In any other circumstances, you might dismiss Adrian's urging to set a vision for an organisation that seems impossible. However, so many examples at ICAWC proved that this is essential. Many of the delegates come from tiny organisations who do a great deal with very little. Anneleise Smillie of the Animals Asia Foundation told us of how the organisation started out in the founder's bedroom, but has now watched 6,000+ children graduate from an education programme focussing on treating animals with care and respect. That started with just one teacher at one school who was willing to take a chance.

2. Take consensus where you can get it!

Animal welfare is a complex issue. Different groups will have different ideas about the aims and methods that should be used. But one message that all the speakers held in common - and that is enshrined in the ICAWC mission statement - is that no healthy animal should be destroyed for want of a responsible owner.
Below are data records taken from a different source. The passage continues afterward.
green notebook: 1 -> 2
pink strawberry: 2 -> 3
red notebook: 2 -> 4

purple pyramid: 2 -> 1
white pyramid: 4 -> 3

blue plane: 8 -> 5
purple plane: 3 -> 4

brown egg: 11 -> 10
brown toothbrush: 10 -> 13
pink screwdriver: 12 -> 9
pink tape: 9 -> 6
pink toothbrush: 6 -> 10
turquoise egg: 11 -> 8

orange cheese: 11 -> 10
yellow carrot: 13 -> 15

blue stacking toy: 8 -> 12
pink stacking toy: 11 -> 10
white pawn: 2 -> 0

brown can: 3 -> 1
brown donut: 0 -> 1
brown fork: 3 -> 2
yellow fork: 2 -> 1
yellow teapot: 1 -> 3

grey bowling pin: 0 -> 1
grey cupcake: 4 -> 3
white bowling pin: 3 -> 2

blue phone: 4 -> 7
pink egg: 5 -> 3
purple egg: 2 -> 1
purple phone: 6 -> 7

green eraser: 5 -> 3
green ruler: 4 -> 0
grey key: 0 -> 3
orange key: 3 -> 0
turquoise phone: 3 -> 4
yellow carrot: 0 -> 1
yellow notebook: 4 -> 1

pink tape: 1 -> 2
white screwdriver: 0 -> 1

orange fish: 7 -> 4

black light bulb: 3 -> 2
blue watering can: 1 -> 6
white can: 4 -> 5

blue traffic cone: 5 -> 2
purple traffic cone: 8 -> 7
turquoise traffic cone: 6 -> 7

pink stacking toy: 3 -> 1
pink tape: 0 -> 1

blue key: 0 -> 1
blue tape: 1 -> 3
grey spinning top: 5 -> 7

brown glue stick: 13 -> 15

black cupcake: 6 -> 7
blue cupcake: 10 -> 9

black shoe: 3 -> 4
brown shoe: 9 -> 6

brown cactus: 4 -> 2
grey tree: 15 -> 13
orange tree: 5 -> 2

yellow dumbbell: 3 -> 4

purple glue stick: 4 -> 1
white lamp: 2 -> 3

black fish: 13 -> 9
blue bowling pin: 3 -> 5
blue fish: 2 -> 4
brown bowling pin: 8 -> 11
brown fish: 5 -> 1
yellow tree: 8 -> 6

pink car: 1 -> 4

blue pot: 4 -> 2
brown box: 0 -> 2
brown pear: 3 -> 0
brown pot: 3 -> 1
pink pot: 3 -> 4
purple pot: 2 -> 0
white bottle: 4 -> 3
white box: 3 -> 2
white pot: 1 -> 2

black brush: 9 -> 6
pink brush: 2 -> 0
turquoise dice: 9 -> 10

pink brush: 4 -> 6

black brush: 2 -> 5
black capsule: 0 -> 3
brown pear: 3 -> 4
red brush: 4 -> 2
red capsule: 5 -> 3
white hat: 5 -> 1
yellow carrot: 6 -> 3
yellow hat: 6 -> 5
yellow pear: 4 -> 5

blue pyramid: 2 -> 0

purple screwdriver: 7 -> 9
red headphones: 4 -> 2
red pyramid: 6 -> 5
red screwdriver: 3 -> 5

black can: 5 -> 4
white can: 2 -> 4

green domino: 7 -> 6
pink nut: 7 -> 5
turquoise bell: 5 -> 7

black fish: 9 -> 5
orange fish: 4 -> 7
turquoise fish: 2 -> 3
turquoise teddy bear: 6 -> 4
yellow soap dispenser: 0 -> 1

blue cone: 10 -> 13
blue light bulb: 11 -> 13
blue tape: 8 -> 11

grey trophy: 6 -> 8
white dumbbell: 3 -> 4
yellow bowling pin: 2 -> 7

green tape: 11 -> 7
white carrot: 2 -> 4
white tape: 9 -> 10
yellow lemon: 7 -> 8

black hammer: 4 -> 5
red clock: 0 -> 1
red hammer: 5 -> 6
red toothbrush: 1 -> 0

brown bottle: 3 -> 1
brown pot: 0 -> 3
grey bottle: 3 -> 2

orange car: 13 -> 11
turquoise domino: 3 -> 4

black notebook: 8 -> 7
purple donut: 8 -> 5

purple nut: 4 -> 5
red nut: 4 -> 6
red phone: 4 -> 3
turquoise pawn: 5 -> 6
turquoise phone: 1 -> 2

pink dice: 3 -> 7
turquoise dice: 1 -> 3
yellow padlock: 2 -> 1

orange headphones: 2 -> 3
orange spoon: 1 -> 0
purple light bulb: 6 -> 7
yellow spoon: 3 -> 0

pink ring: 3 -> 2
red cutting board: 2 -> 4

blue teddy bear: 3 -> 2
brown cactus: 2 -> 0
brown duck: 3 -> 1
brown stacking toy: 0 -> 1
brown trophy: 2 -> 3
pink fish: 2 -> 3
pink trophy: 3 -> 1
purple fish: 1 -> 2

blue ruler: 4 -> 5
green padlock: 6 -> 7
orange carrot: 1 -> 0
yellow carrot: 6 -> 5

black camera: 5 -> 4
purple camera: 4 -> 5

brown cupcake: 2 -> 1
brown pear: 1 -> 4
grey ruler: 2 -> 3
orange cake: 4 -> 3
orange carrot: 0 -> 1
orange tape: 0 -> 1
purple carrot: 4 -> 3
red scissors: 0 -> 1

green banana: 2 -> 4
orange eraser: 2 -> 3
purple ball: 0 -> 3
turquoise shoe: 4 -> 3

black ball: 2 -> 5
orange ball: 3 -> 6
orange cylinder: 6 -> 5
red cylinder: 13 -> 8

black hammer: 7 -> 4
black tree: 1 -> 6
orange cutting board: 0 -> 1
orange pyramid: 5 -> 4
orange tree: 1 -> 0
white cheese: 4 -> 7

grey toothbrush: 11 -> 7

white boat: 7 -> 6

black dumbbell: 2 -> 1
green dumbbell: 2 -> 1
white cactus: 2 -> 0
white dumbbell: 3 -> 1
With this key objective established, everyone is keen to learn from each other and prepared to open their mind (and organisation) to a different point of view.

3. Handle Q&A sessions the smart way

You know how it is - the presentation is over, but there's one person with a lengthy and very specific question who ends up dominating the questions. ICAWC scrapped this format in favour of two Q&A opportunities: a 'speakeasy' at the end of each day, where speakers sat at tables around the room and were open to questions for up to two hours, and a 'your questions answered' segment where written questions submitted to the organisers were read out and answered by the relevant speakers.

I was so impressed by the way this worked to speed up the spread of information, that I used the analogy in my presentation, explaining that a website is like a presentation and social media is like the speakeasy afterwards!

4. It's okay to talk shop

At many conferences there is as much value in the conversation that goes on outside the official discussions. What was particularly excellent about ICAWC was how much everyone who was there talked about 'work' with pleasure. You don't go into animal welfare if you don't have dedication and passion because a lot of the time the goals are very hard to achieve, especially where local attitudes have to be changed and overcome. As a result we all talked about animals all the time. I now have a reputation as a Crazy Cat Lady (and the sponsor from Cats Protection who is clearly dog-mad shall remain nameless!) but have never swapped so many good tips for pet care and stories about our beloved companions before in my life.

Oh, and of course:

5. You will not get eaten by drooling monsters if your presentation goes wrong...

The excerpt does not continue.